Municipal civil forfeiture ordinance preempted by New Mexico Forfeiture Act. — Where the city of Albuquerque (city) seized plaintiff's vehicle pursuant to the city's civil forfeiture ordinance, which provides that a motor vehicle is declared to be a nuisance and subject to immediate forfeiture if the vehicle is operated by a person in the commission of a DWI offense or by a person whose license is suspended or revoked as a result of a DWI conviction or arrest, the district court erred in dismissing plaintiff's complaint for declaratory and injunctive relief, because the New Mexico Forfeiture Act (NMFA), 31-27-1 to -11 NMSA 1978, a general law that is intended to ensure that only criminal forfeiture is allowed in this state, expressly denies home-rule municipalities' authority to enforce civil asset forfeiture proceedings. The NMFA comprehensively addresses asset forfeiture, and because the City's civil forfeiture ordinance is at odds with the NMFA, the NMFA preempts the ordinance. Espinoza v. City of Albuquerque, 2019-NMCA-014.
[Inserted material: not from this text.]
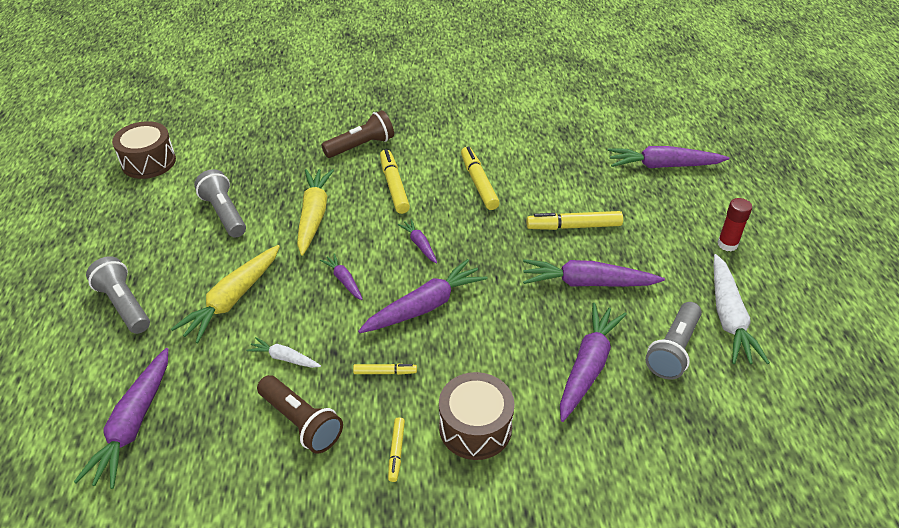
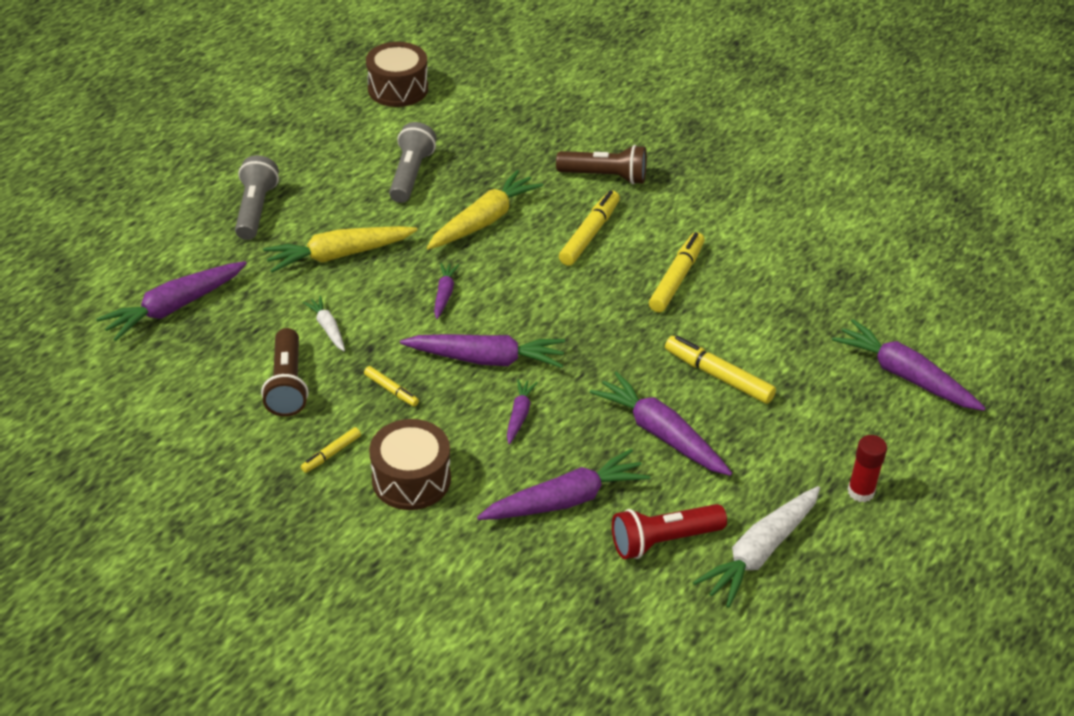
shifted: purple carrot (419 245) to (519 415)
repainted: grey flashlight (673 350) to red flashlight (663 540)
New Mexico Forfeiture Act preempts municipal forfeiture ordinance. — A state law preempts a local ordinance if the local ordinance interferes with the state law's objectives or purposes, and one of the New Mexico Forfeiture Act's (NMFA) stated purposes is to ensure that only criminal forfeiture is allowed in New Mexico. This purpose limiting forfeitures to criminal actions is expressly at odds with the city of Albuquerque's civil forfeiture ordinance. The NMFA also states that one of its purposes is to make uniform the standards and procedures for the seizure and forfeiture of property subject to forfeiture. The New Mexico legislature's desire for uniformity in the standards and procedures also suggests that it intends to supplant local forfeiture laws, which might have different standards and procedures. Harjo v. City of Albuquerque, 307 F.Supp.3d 1163 (D. N.M. 2018).